The Financial Story of Juneteenth


U.S. President Joe Biden signed into law the first new federally recognized holiday in decades this week. Beginning today, June 19th 2021, Juneteenth National Independence Day will be observed each year by the federal government in recognition of the long-celebrated date in 1865 when the Union army was finally able to enforce, in the southern states, President Lincoln’s Emancipation Proclamation which ended slavery in the United States.

Juneteenth National Independence Day

Even without federal recognition, millions of Americans have celebrated Juneteenth each year. As a resident of Washington, DC it was a big deal and celebrated all over the city. With President Biden’s signature, Juneteenth will now be officially observed as a federal holiday across the entire country. I am hopeful that this formal recognition will help bring more awareness and action toward racial equality in the United States as actions always speak louder than words.

Since this is a finance blog, I thought it would be interesting to dive into the financial numbers that relate to Black Americans. It is no secret that in 2021 the average Black American household still earns lower wages and has a lower net worth than their white counterparts. But I wanted to dig into the research and see just how much different these numbers are.

Measuring the Value of Forced Labor in the United States

Thomas Craemer, of the University of Connecticut, estimated that the present value (in 2009 dollars) of slave labor in the United States to range between $5.9 to $14.2 trillion. That would be $7.4 to $17.8 trillion in 2021 dollars. Craemer analyzed the unremunerated work hours of slaves and the historical free labor market wages to derive this estimate. This represents the wages not paid to enslaved African Americans and retained by the white slave owners to further improve the wealth of their estate.
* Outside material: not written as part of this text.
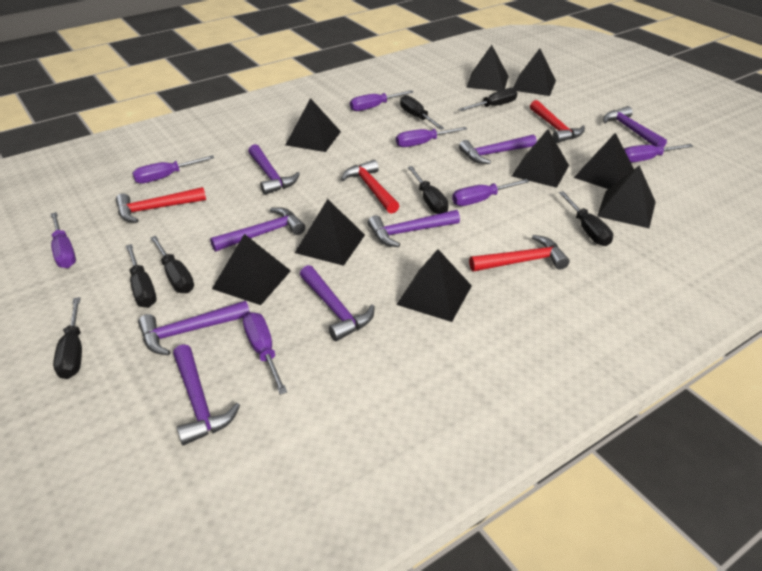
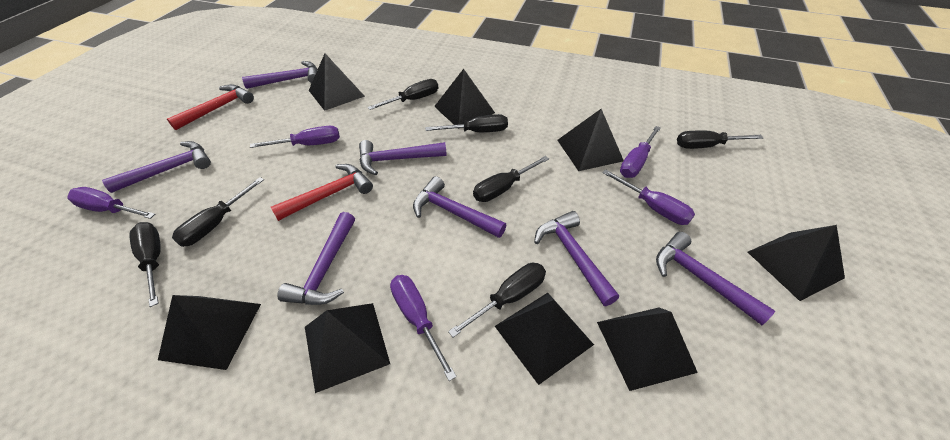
black pyramid: 9 -> 8
purple hammer: 8 -> 7
purple screwdriver: 7 -> 5
red hammer: 4 -> 2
Imagine the potential generational wealth that was destroyed (or more accurately, transferred to the slave owner’s family) during this time. One of the most hotly debated arguments within the reparations movement centers around this mis-appropriation of wealth during the period of legalized slavery in the United States.

The Racial Wealth Gap

The St. Louis Federal Reserve Bank recently published an excellent analysis of the racial wealth distribution in the United States. The gap in wealth between white and black families in the United States is over $160,000 with the median white family having a net worth of $184,000 compared to $23,000 for the median black family. Overall, 82% of black families have less wealth than the median white family.

The racial wealth gap


The Racial Wage Gap

Payscale conducted a very informative study of the wage gap between different races compared to white workers. This analysis is especially interesting because they fully controlled for all employment characteristics. By doing this, they were able to isolate the amount of wage difference that can reasonably be attributed directly to race and in this case that amount was $1,400 or 2% of wages. The nature of this study does not account for the impact of less access to higher education and other opportunities that are often denied or made much more difficult to access for black Americans, so this is purely a look at the wage gap between two identically credentialed individuals.The racial wage gap

According to the Bureau of Labor Statistics’ Characteristics of Minimum Wage Workers in 2020, the proportion of minimum wage jobs held by Blacks was 17.7%, which is higher than the overall proportion of Blacks in the population, 13.4%. The Economic Policy Institute also found that Black workers are far more likely than White workers to be earning poverty level wages.

Racial wealth gap may be a key to other inequities

Scholars at Harvard put together a comprehensive look at the impact of all forms of discrimination on the racial wealth and income gaps, Racial wealth gap may be a key to other inequities. “Most scholars agree that the legacy of slavery and other subsequent forms of legal discrimination against African Americans have hindered their ability to accumulate wealth.” I highly recommend reading this informative summary of the many places in which inequality is pervasive throughout our society and the impact it has on the financial situation experienced by Blacks and Hispanics in America.


Take some time this June 19th to celebrate the end of slavery in the United States and continue educating yourself on the continued struggle of Black families for equality in pay, wealth, and access to opportunity. Then get out there and help change the status quo!